Cardiac-specific overexpression of Gαq alters excitation-contraction coupling in isolated cardiac myocytes

Transgenic mice with cardiac-specific overexpression of G alpha q exhibit a biochemical and physiological phenotype of load-independent cardiac hypertrophy with contractile dysfunction. To elucidate the cellular basis for altered contractility, we measured cellular contraction, Ca2+ transients, and L-type Ca2+ channel currents (I-Ca) in left ventricular (LV) myocytes isolated from non transgenic (NT) controls or G alpha q hearts.

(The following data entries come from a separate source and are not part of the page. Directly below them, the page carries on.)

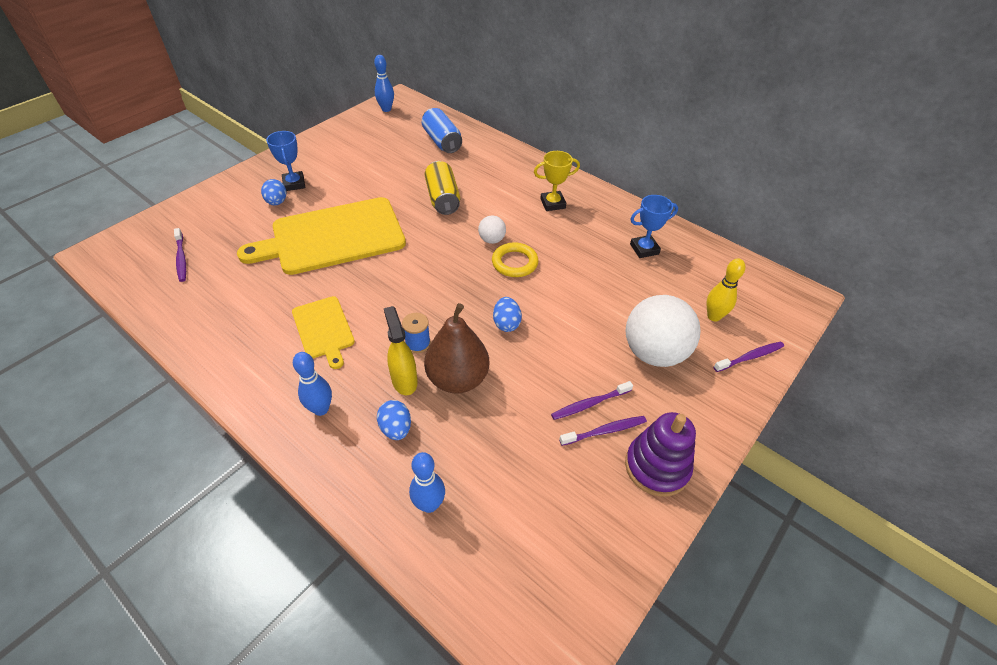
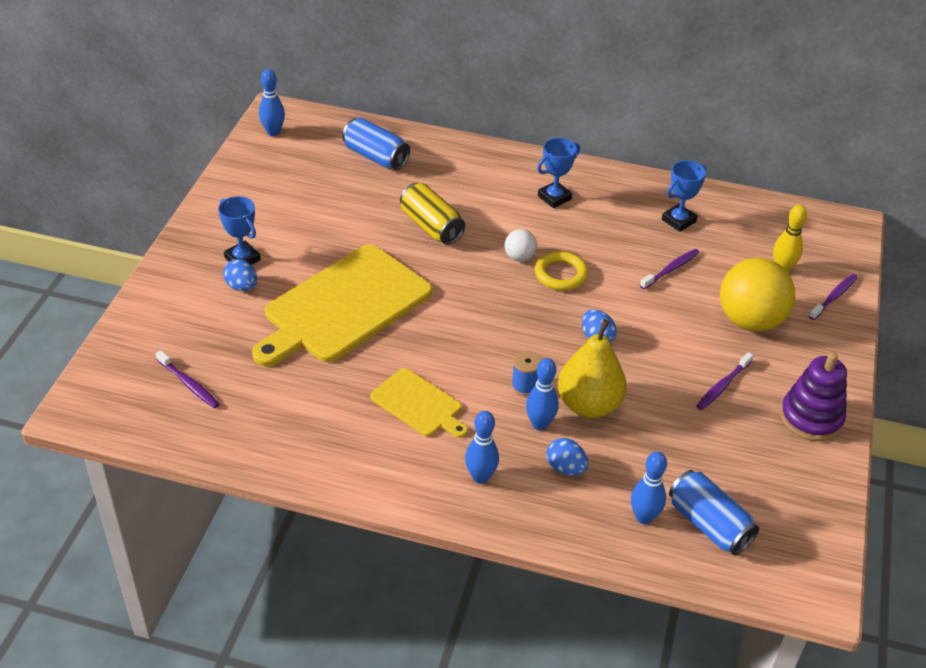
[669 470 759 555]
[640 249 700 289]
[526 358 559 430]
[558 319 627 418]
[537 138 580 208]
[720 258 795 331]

Although baseline contractile function (% shortening) and the amplitude of Ca2+ transients in G alpha q myocytes were similar to NT myocytes, the rates of cellular shortening and relengthening and the duration of Ca2+ transients were prolonged in G alpha q myocytes. Myocytes from G alpha q hearts had larger cell capacitance but no change in I-Ca density. voltage dependence of activation and inactivation. The responses of I-Ca to dihydropyridine drugs and a membrane permeable cAMP analog, 8-(4-chlorophenylthio) cAMP, were not altered; however, the time course of I-Ca inactivation was significantly slower in G alpha q myocytes compared to NT myocytes, The kinetic difference in inactivation was abolished when Ba2+ was used as the charge carrier or when the sarcoplasmic reticulum (SR) Ca2+ was depleted by ryanodine, suggesting that Ca2+-dependent inactivation is reduced in G alpha q myocytes due to altered SR Ca2+ release. Consistent with this hypothesis, the function of SR as assessed by the maximal Ca2+ uptake rates and the apparent affinity of SR Ca2+-ATPase for Ca2+ was reduced in ventricles of G alpha q heart. These results suggest that the reduced SR function contributes to the depressed contractility associated with this form of cardiac hypertrophy. (C) 1999 Academic Press.